Interview with Aiven
Any views or opinions represented or expressed in this interview belong solely to the interviewee and do not necessarily represent those of the PGConf.DE 2025 organization, PostgreSQL Europe, or the wider PostgreSQL community, unless explicitly stated.
- In which areas do you expect PostgreSQL to grow most and how does your company contribute to and benefit from that growth?
- The lightweightness, extensibility and flexibility of postgres turned out to be the right design decision. Aiven offers pure core PostgreSQL as a managed service and with as many extensions as possible. To keep this running it is important to contribute as much as possible in code fixes and also community work and examples on how to get the most benefit from them.
- We also have a team dedicated to building and maintaining tools that help people use AI to work with their data. We have many tools and code editors extensions that make it easy to optimize SQL Queries and Index Strategies and better write and understand SQL.
- What is your PostgreSQL centered product and what makes it unique?
- Aiven for PostgreSQL is a managed Postgres database that can be deployed on any major cloud. You can set up a managed Postgres database in less than 10 minutes — directly from our web console or programmatically via our API, CLI, Terraform provider or Kubernetes operator. One key fact is that you get straight Postgres and no fork and without any proprietary parts. As a helpful addition to lower database administrator work you can use Aiven AI database optimizer to get performance insights, and index and SQL rewrite suggestions to optimize performance. As we are offering other data management services like e.g. Kafka we also offer direct integrations to provide a full experience creating complete data ecosystems or pipelines.
- What makes your company a great place to work?
- We believe in open minds, open discussions, and open source. And we value and celebrate the diversity of our people. Aiven is somewhere you can be your best, true self. The work we do at Aiven is anything but straightforward, so we must be bold and innovative. For us, it’s not what you think , but how you think that matters. We encourage everyone at Aiven to think sideways and take big leaps forward.
- How do you foster diversity in your company?
- We recognize and respect everyone as a unique individual, taking pride in nurturing a diverse workplace where each employee is expected to treat others with dignity, courtesy and respect. We treat code commits the same regardless of who wrote them and suggestions that come from personal experience, background and culture are celebrated. Our teams are diverse because we know our users are as well. We hope each unique personality shines through our product.
- Which of your company's contributions to the PostgreSQL Project (code/community/conference) are you most proud of?
- PostgreSQL is one of our largest drivers so we try to support the community with bugfixing and any kind of contribution somehow possible with our team. We also hope to ensure that the community behind postgres is supported. This year, Aiven has committed to sponsoring and participating in many PostgreSQL events in the United States and Europe. We also have individuals at Aiven that are independently members of the PostgreSQL associations in the US and Europe.

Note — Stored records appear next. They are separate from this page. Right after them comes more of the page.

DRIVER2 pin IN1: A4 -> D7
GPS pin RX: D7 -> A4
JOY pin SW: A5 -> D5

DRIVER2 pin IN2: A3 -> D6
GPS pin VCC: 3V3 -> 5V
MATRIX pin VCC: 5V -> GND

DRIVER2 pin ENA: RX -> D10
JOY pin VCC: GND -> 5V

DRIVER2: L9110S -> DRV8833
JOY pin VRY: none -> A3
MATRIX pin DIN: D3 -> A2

- Which PostgreSQL extension do you benefit from most, and why?
- We try to provide as many extensions as possible to bring the best experience which is always a huge task for service providers in matters of support. Observing the actual hype the availability of vector databases is a very often requested technology for being a proper data platform for AI workloads. So beside having several databases with vector capabilities the extension pg_vector for PostgreSQL is at this time the most beneficial extension in our ecosystem.

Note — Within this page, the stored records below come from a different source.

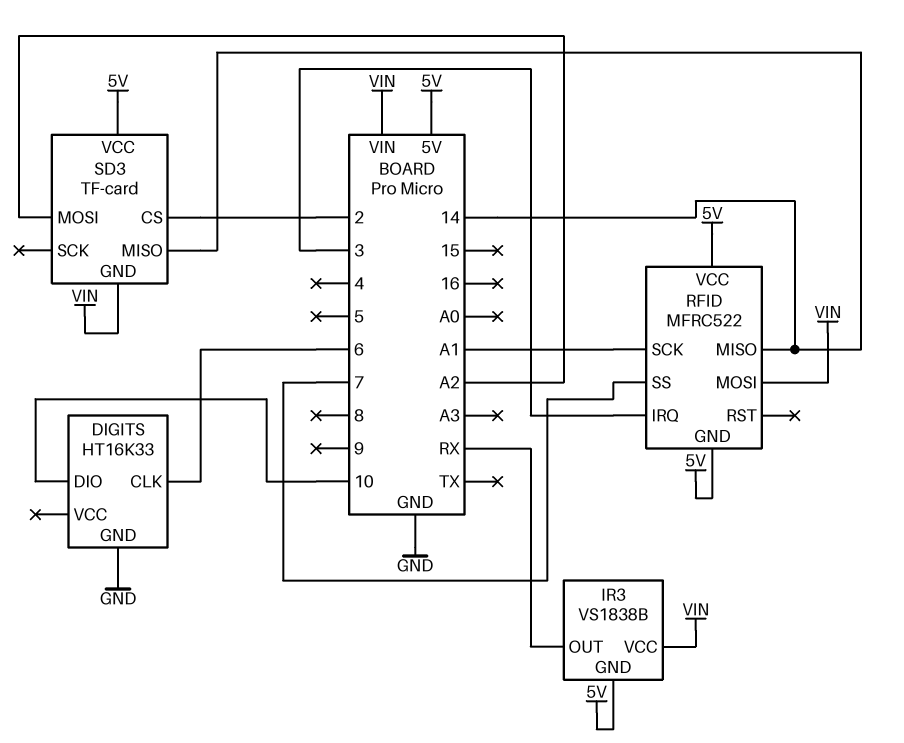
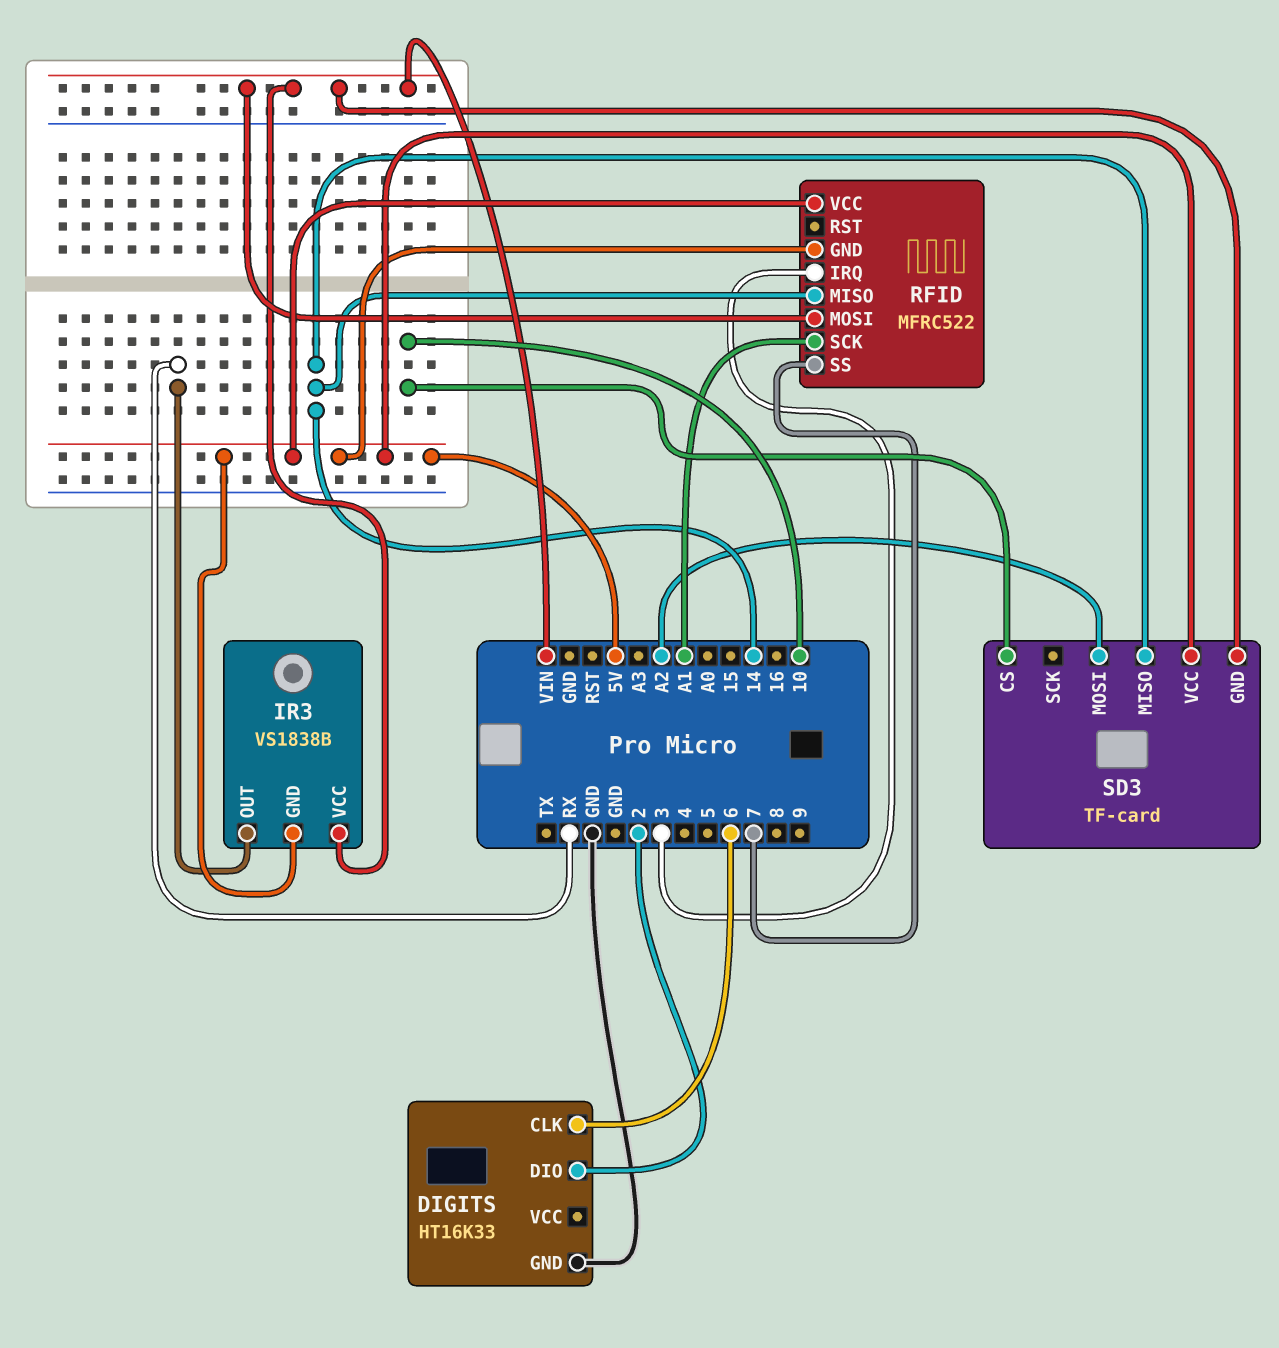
DIGITS pin DIO: 10 -> 2
SD3 pin CS: 2 -> 10

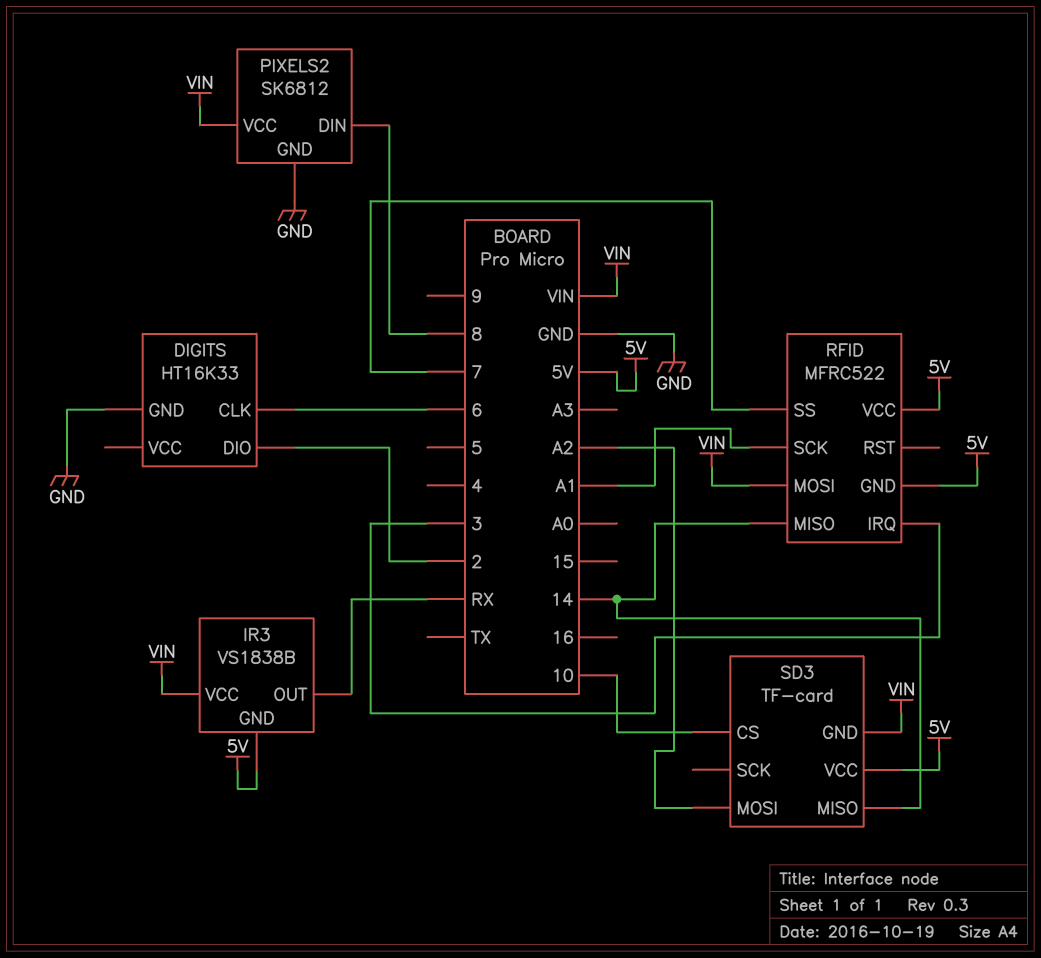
PIXELS2: none -> SK6812
PIXELS2 pin DIN: none -> 8
PIXELS2 pin GND: none -> GND
PIXELS2 pin VCC: none -> VIN

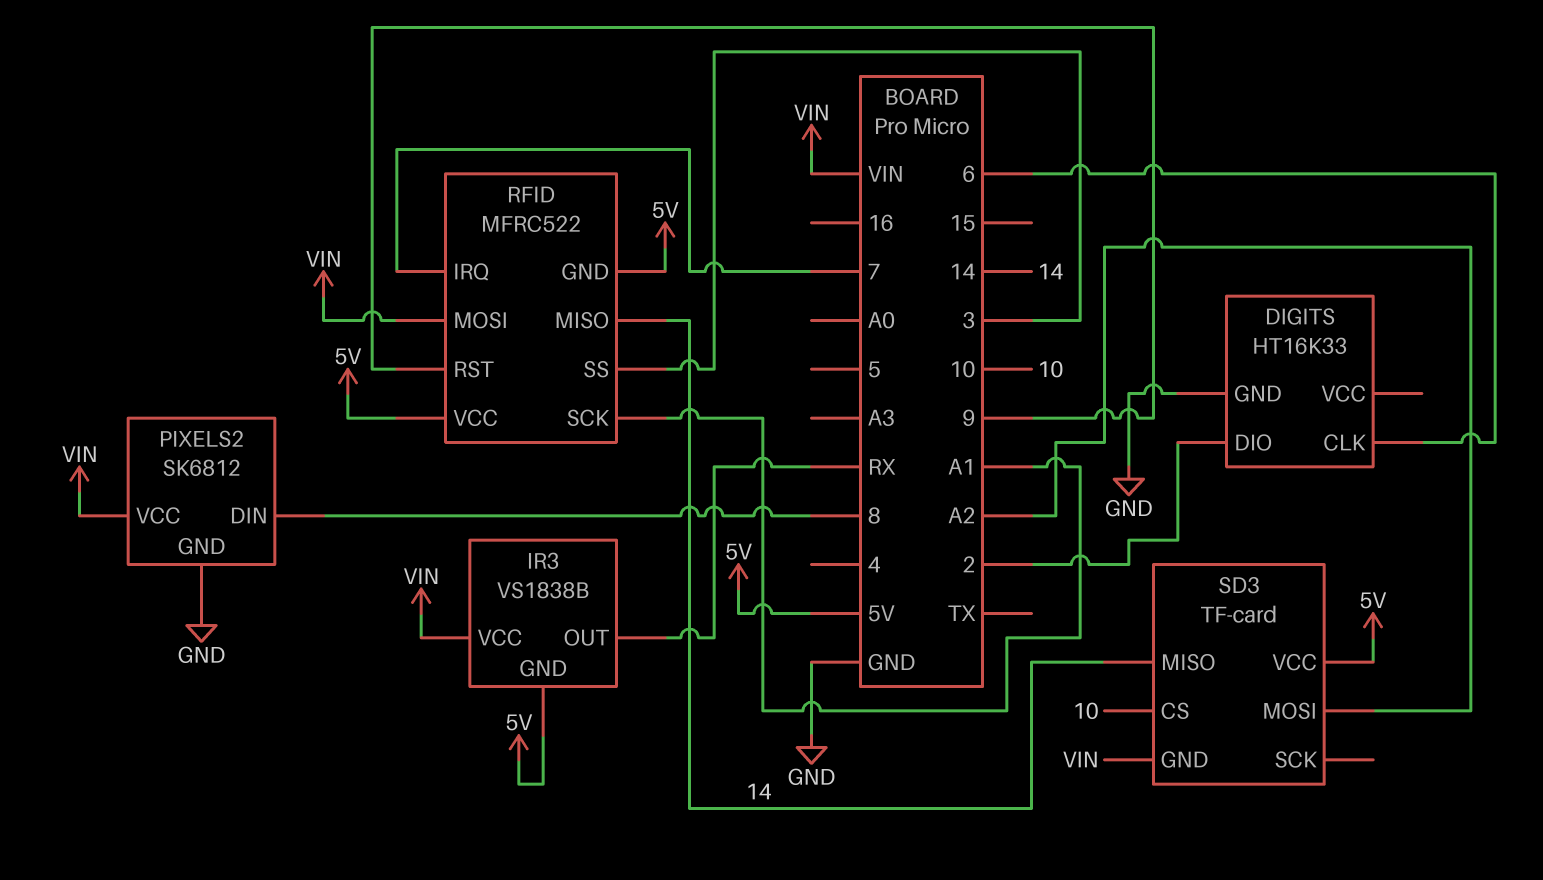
RFID pin IRQ: 3 -> 7
RFID pin RST: none -> 9
RFID pin SS: 7 -> 3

- What is the most annoying PostgreSQL problem, and do you have plans or ideas to fix it?
- Many customers are first trying to use the multi-tenancy capabilities of PostgreSQL using several databases in one cluster instance to consolidate administration and save consumption costs. The lack of resource management and some caveats like point in time recovery are common traps for customers without that much database administration experience. Our support and solution architecture teams are always helping to solve this with proper workload distribution and architecture decisions. But even if this is not a problem, per design some resource management capabilities inside one cluster instance with several databases would be nice. At this moment there are ideas of providing shared resources in compute instances with getting a compromise of lower costs and consolidation of databases.